Hello everyone, here is a quick (and unedited) series of updates. This post might come across as rather stream-of-consciousness-like, but my thinking is that it is better to put this up in an unpolished form than to be so fussy about my writing that the post never comes to be (because it gets snowed under by other priorities). This is a blog, after all.

One of my main to-dos this year is to sit for SPM (Sijil Pelajaran Malaysia), the general secondary school leaving certificate in Malaysia.

Although I sort of now have a PhD–hold up, oh yes I passed my PhD viva, and since there were no corrections required, that means I have fulfilled all requirements for the degree, hooray! Now all there for me to do to actually be awarded the PhD is to say some Latin words while holding a stranger’s finger in the presence of An Important Person (I am referring to Cambridge’s archaic graduation ceremony). No idea when that’ll happen, for obvious reasons. But anyway, suffice to say I am very grateful. My thesis has been deposited at the university library and will eventually be open access, after an initial embargo period of one year.

J.S. Wilson, a printing company based at Cambridge, did the printing and submission for me, since I couldn’t do it in person. A nice member of staff by the name of Eric took a photo for me, as a keepsake. As all true models do, my thesis somehow knew that it shouldn’t look directly at the camera. Nice!

Okay where was I? Ah yes — I do not have an SPM qualification because I did my secondary and pre-university education in Singapore (ages and ages ago now); this hadn’t been an issue for most of my career as I had been working in the private sector, but now that I am applying to be a member of Faculty at a public university, I need to get the qualification, especially in Bahasa Melayu (BM).

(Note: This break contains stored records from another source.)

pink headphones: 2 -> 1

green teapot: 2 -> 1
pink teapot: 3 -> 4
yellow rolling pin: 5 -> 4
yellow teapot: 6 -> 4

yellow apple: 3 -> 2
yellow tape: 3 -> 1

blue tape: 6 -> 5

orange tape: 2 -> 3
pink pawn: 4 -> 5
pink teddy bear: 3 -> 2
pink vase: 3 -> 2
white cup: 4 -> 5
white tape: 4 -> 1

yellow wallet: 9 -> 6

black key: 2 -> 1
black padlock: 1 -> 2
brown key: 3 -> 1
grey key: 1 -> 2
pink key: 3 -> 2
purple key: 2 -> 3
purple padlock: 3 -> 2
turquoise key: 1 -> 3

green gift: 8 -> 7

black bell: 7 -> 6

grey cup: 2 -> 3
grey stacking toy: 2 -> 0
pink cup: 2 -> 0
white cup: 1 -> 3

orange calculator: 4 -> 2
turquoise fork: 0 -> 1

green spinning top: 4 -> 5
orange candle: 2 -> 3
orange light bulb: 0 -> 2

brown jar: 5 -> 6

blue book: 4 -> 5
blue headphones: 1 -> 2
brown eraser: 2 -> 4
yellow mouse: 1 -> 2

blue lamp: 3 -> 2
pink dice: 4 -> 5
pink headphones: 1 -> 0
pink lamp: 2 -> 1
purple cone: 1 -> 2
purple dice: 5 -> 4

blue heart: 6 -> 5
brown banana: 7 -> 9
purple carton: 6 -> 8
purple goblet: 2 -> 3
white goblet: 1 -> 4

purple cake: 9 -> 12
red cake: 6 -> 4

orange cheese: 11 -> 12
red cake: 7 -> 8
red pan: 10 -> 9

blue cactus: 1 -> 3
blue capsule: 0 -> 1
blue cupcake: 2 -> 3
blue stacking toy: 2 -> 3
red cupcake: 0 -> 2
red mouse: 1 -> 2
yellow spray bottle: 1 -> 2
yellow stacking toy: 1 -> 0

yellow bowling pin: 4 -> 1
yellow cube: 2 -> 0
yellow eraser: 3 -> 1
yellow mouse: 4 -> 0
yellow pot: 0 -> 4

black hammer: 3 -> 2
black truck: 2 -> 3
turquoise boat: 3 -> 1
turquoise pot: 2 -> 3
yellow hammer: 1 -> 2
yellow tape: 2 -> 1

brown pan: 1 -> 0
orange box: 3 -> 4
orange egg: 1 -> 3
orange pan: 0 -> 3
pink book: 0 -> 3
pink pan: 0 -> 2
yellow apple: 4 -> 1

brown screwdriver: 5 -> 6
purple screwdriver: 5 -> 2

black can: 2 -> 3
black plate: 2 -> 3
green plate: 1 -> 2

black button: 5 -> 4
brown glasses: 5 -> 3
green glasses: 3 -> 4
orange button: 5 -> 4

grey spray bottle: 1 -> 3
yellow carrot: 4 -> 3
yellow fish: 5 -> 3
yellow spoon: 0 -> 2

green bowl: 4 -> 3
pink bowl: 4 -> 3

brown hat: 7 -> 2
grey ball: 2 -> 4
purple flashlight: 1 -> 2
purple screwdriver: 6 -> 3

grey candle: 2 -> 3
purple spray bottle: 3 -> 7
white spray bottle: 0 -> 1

Unfortunately the equivalent BM qualification in Singapore (‘O’ Levels) isn’t recognised by the Public Service Commission, despite it also being benchmarked to Dewan Bahasa dan Pustaka. This is a long-standing requirement set for Malaysian applicants (a fun joke: the fastest way for me to qualify to work for the university is to renounce my citizenship, hence categorising myself as an ‘international applicant’ who also happens to conveniently be fluent in Malay.) I have known about this requirement all this while by the way, so I am entirely to blame for putting it off until now.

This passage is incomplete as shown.